Unfortunately, about 60% of China's energy is coal-powered, and although the ratio is declining, the absolute amount rises yearly. This increase in emissions is having a deleterious effect on the environment that mirrors similar pollution in other countries producing a lot of electronics. Therefore, renewable energy sources are the only viable answer to the emissions catastrophe of the electronics industry.
Sometimes, The Short Product Lifespan Is Intentional
While mining and manufacturing have directly observable effects on the environment, many electronics companies engage in practices that artificially inflate demand, leading to higher-than-necessary production rates and, therefore, more manufacturing and mining. The most famous example of such methods is built-in or planned, obsolescence.
As The Atlantic pointed out several years ago, planned obsolescence is nothing new, going back at least 100 years in the US. Typically, companies will include components with a high likelihood of failure in products that people rely on – lightbulbs, refrigerators, smartphones, etc.
Modern marketing aggressively touts the bells and whistles of new models, while older ones never seem to work correctly after the latest software update. Furthermore, some companies make it almost impossible to maintain their devices by not providing access to internal batteries and other components that consumers could repair or replace easily.
There is no simple solution to planned obsolescence, but recommitting to devise repair and refurbishing would be a start. Moreover, governments could incentivize companies that offer buy-back deals and programs to repair or reprocess their products. Whatever the solution, it will require consumers, producers, and governments to be on the same page.
Circularity Will Reduce Consumption and Waste
In addition to changing public perception about the quality of repaired or refurbished goods, the push for circularity can significantly alleviate stress on the environment and society. By converting all inputs to outputs and vice versa, the industry can decrease the demand for mining and reduce the amount of waste that arrives in landfills.

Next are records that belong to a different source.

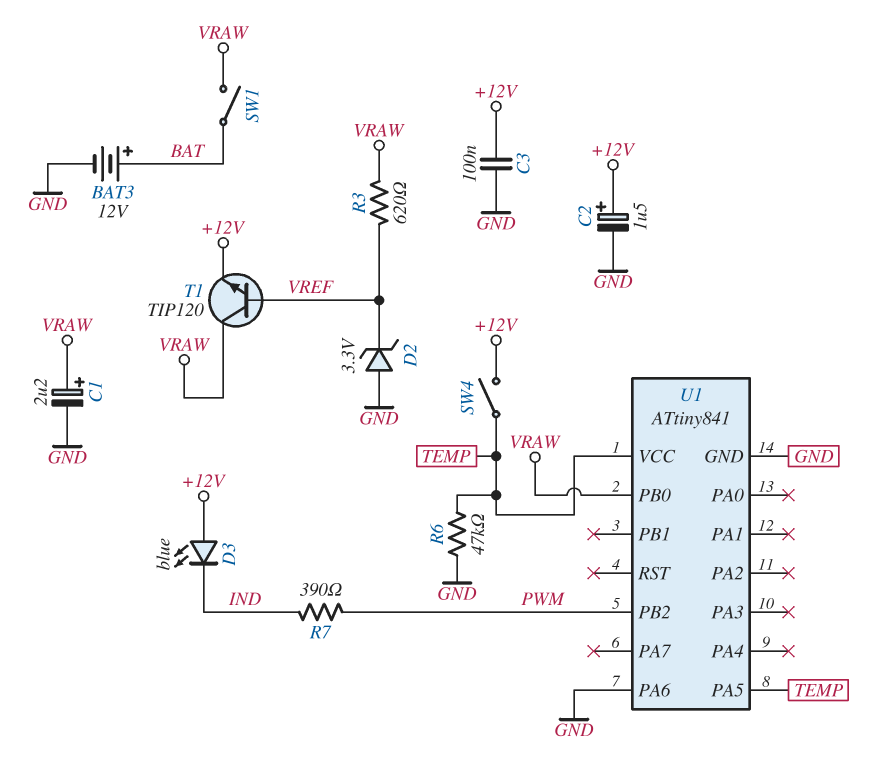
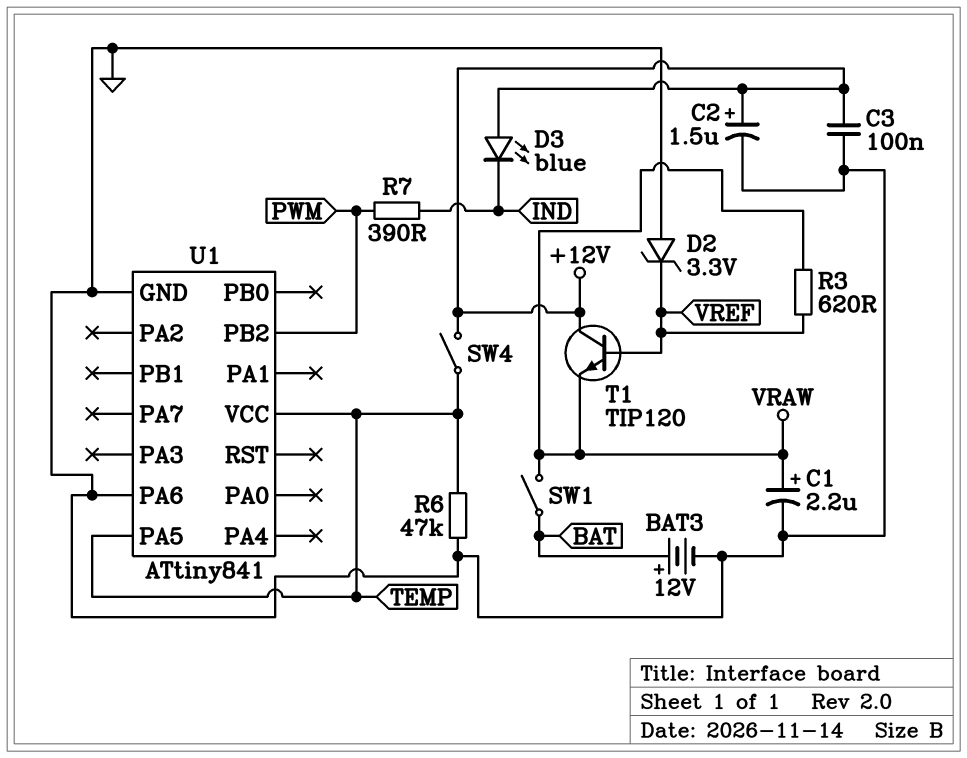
T1: NPN TIP120 (B VREF, C VRAW, E +12V) -> NPN TIP120 (B VREF, C +12V, E VRAW)
U1 pin PB0: VRAW -> none

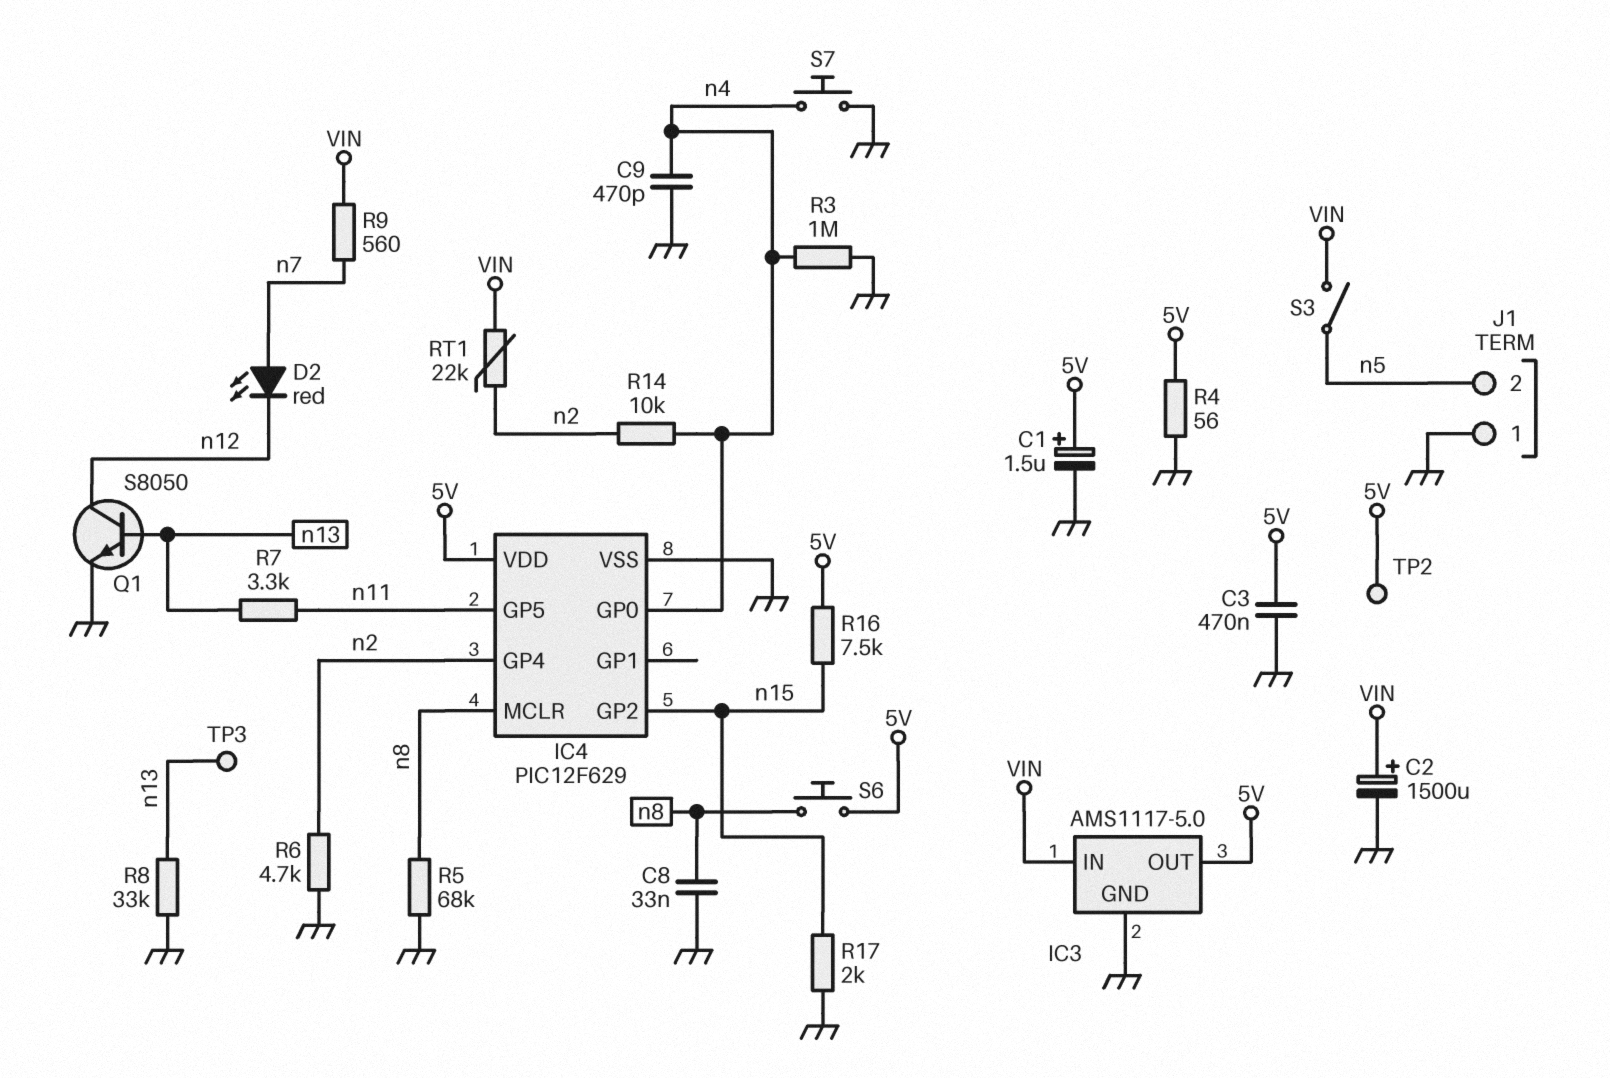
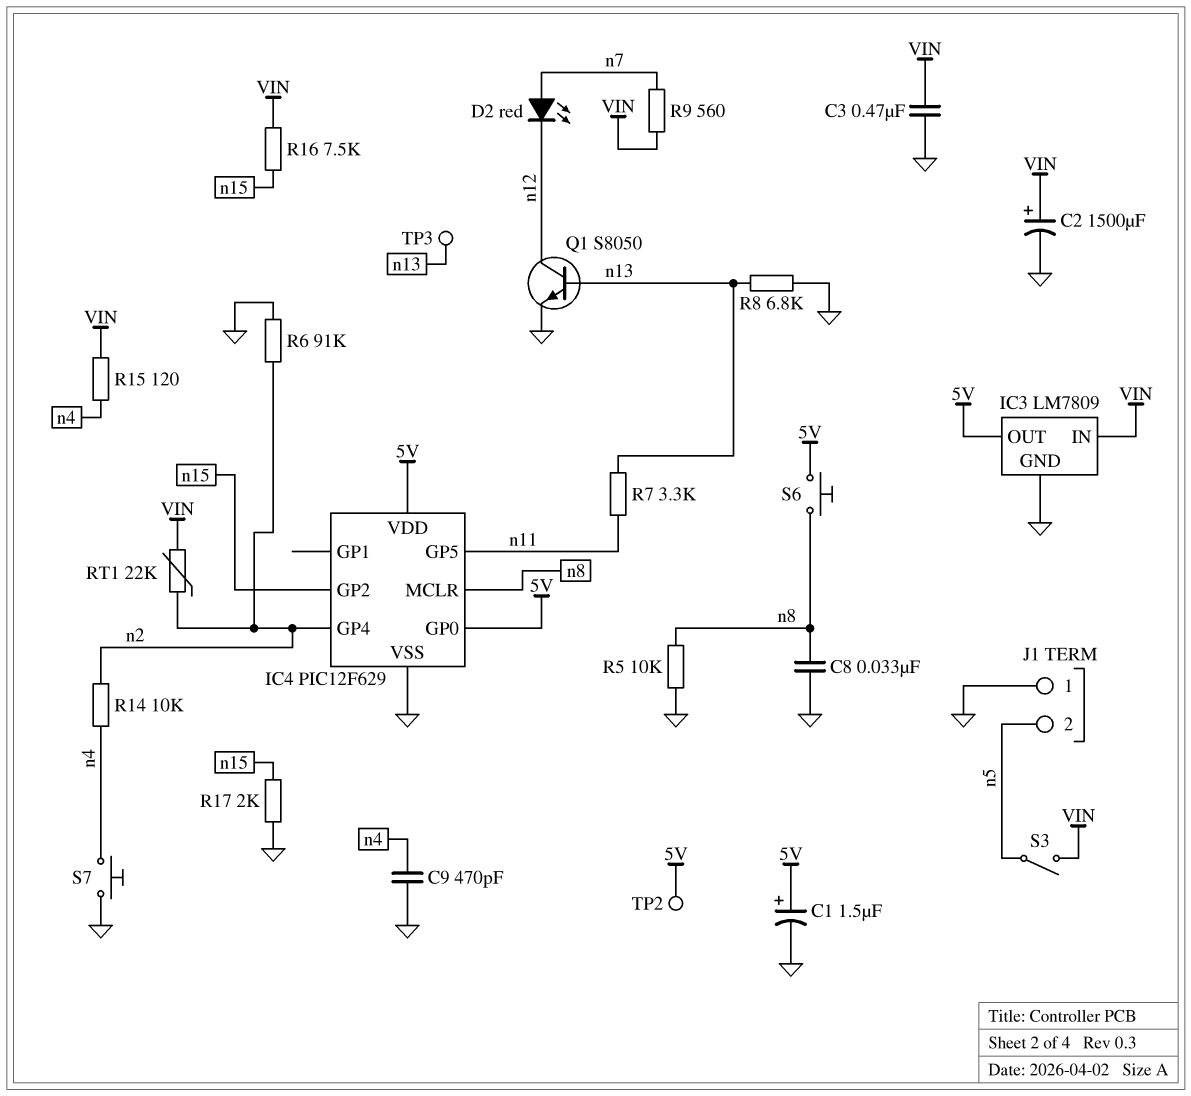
C3: 470nF (5V, GND) -> 470nF (GND, VIN)
IC3: AMS1117-5.0 -> LM7809
IC4 pin GP0: n4 -> 5V
R3: 1M (GND, n4) -> none
R4: 56 (5V, GND) -> none
R5: 68k (GND, n8) -> 10k (GND, n8)
R6: 4.7k (GND, n2) -> 91k (GND, n2)
R8: 33k (GND, n13) -> 6.8k (GND, n13)
R15: none -> 120 (VIN, n4)
R16: 7.5k (5V, n15) -> 7.5k (VIN, n15)

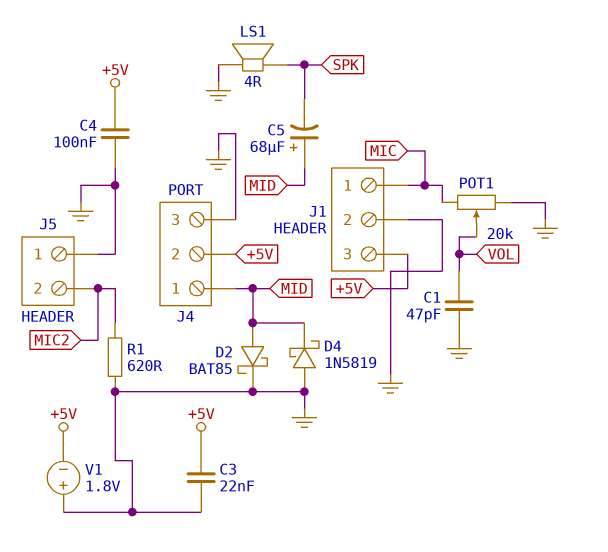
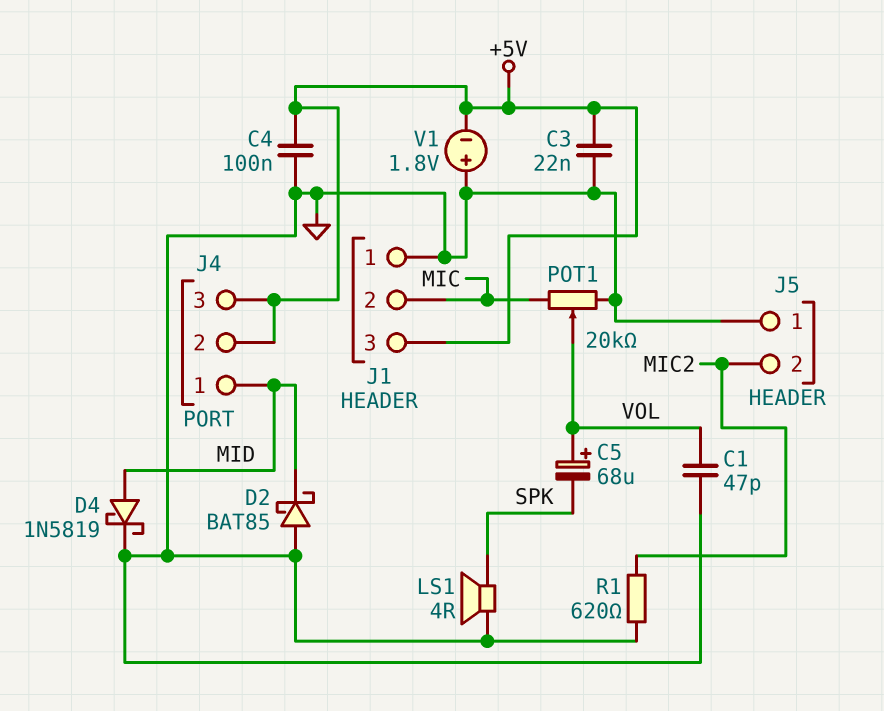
C5: 68uF (plus MID, minus SPK) -> 68uF (plus VOL, minus SPK)
D2: schottky BAT85 (A MID, K GND) -> schottky BAT85 (A GND, K MID)
D4: schottky 1N5819 (A GND, K MID) -> schottky 1N5819 (A MID, K GND)
J1 pin 1: MIC -> GND
J1 pin 2: GND -> MIC
J4 pin 3: GND -> +5V

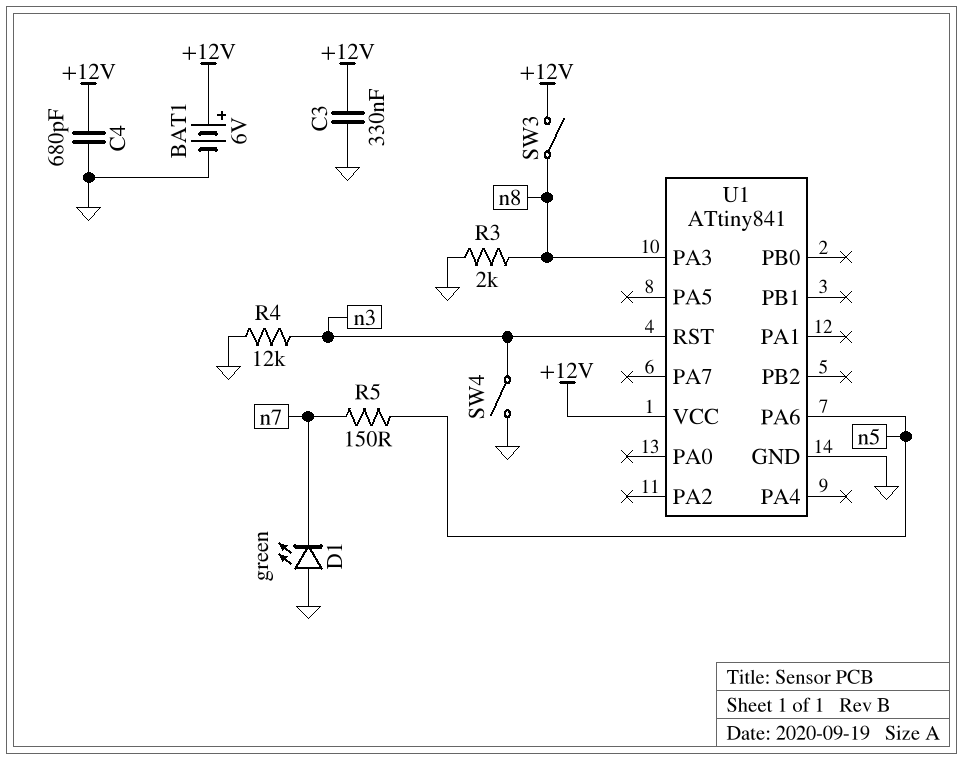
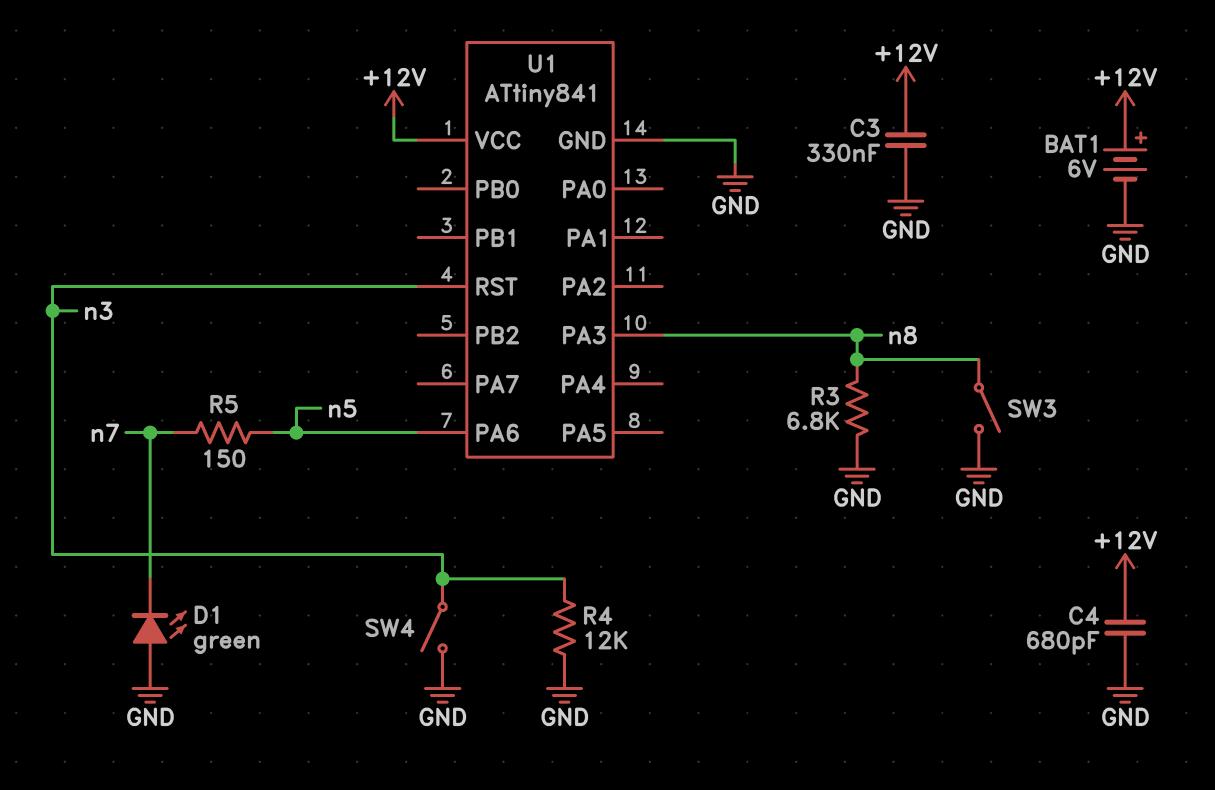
R3: 2k (GND, n8) -> 6.8k (GND, n8)
SW3: switch (+12V, n8) -> switch (GND, n8)

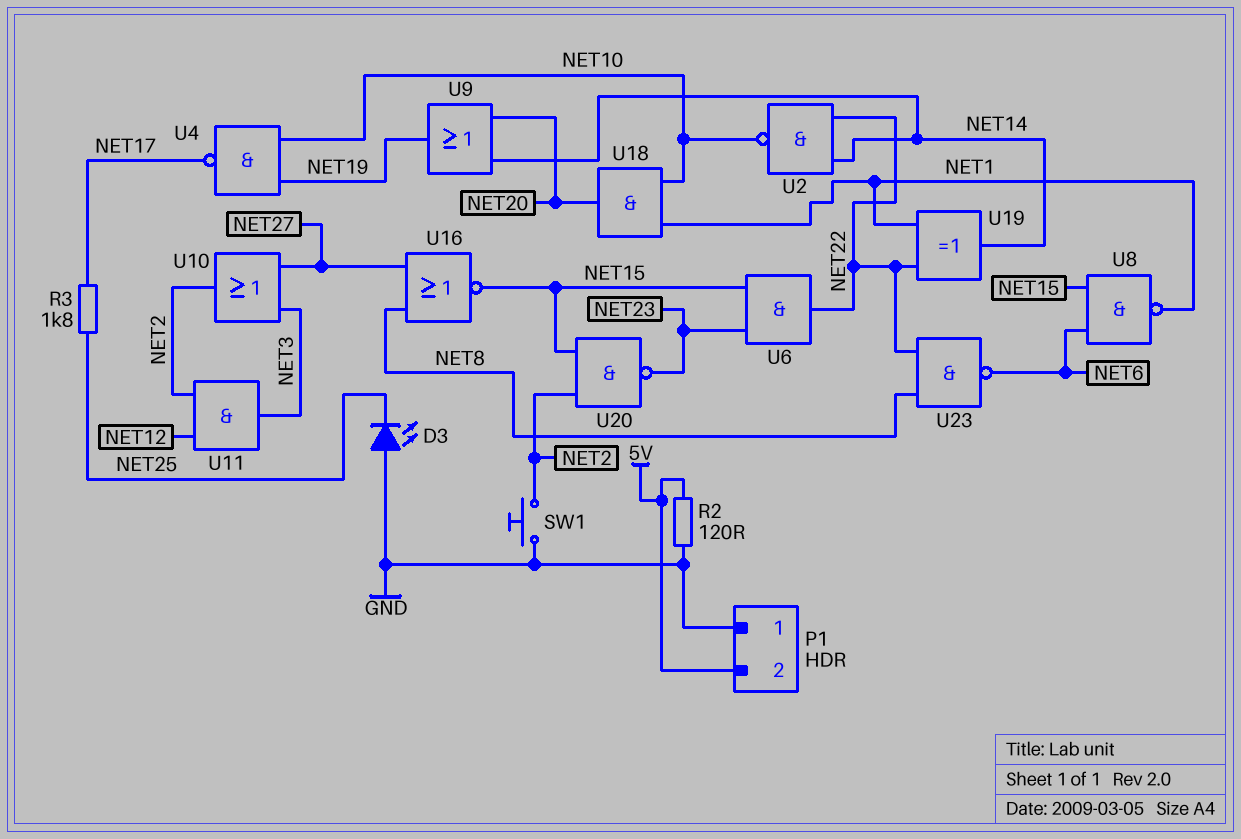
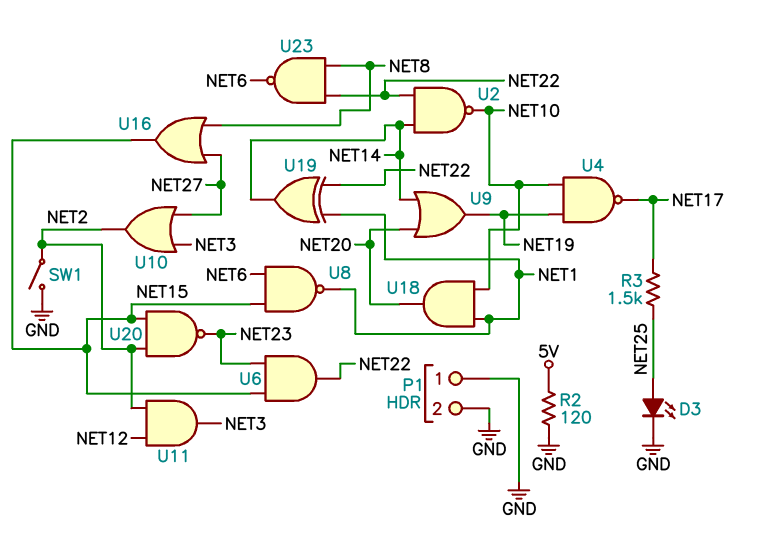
D3: LED (A GND, K NET25) -> LED (A NET25, K GND)
P1 pin 2: 5V -> GND
R3: 1.8k (NET17, NET25) -> 1.5k (NET17, NET25)
SW1: button (GND, NET2) -> switch (GND, NET2)
U16: NOR (in NET8, in NET27, out NET15) -> OR (in NET8, in NET27, out NET15)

Unfortunately, several barriers make circularity challenging to achieve. First, it isn't easy to recycle many components of consumer electronics. They consist of different materials, some rare and others toxic. Extracting them is a complicated, time-intensive process. Moreover, supply chains are linear and do not readily cross from one industry to another. As a result, they will need to be reconfigured to facilitate "industrial symbiosis."
The difficulties of transitioning to a circular electronics industry are not insurmountable. A report from the UN and World Economic Forum shows that circularity can improve the economy by spurring growth and advancing equity. In addition, innovative ideas like electronics as a service (i.e., rentals of devices or appliances for specific purposes or intervals) can extend the lifespan of devices tremendously, further dropping resource consumption and waste production.
E-Waste Is a Complicated Problem that Requires Universal Buy-In
The electronics industry is a massive polluter, from mining and manufacturing to the landfill. Moreover, electricity use and planned obsolescence lead to higher demands on mineral and fossil fuel resources. Fortunately, there are answers. A whole-of-society approach, uniting producers, consumers, and governments, can forge consumer electronics into a circular system. With fewer material and energy inputs and less waste, the industry can deliver tech and economic growth without threatening the environment.
Maximize Use – Look for products or retailers with extended warranties, repair programs, or circular practices.
Pass it on – Donate your used electronics to social programs. Many organizations that serve victims of domestic violence or other abuse gratefully accept used mobile devices.
Reduce – Reusing and recycling are wonderful. But what if you don't really need a new gadget in the first place? The demand of rabid consumerism partially drives the production of electronics. Instead, we should focus on using only what we need. The 1980s are long gone.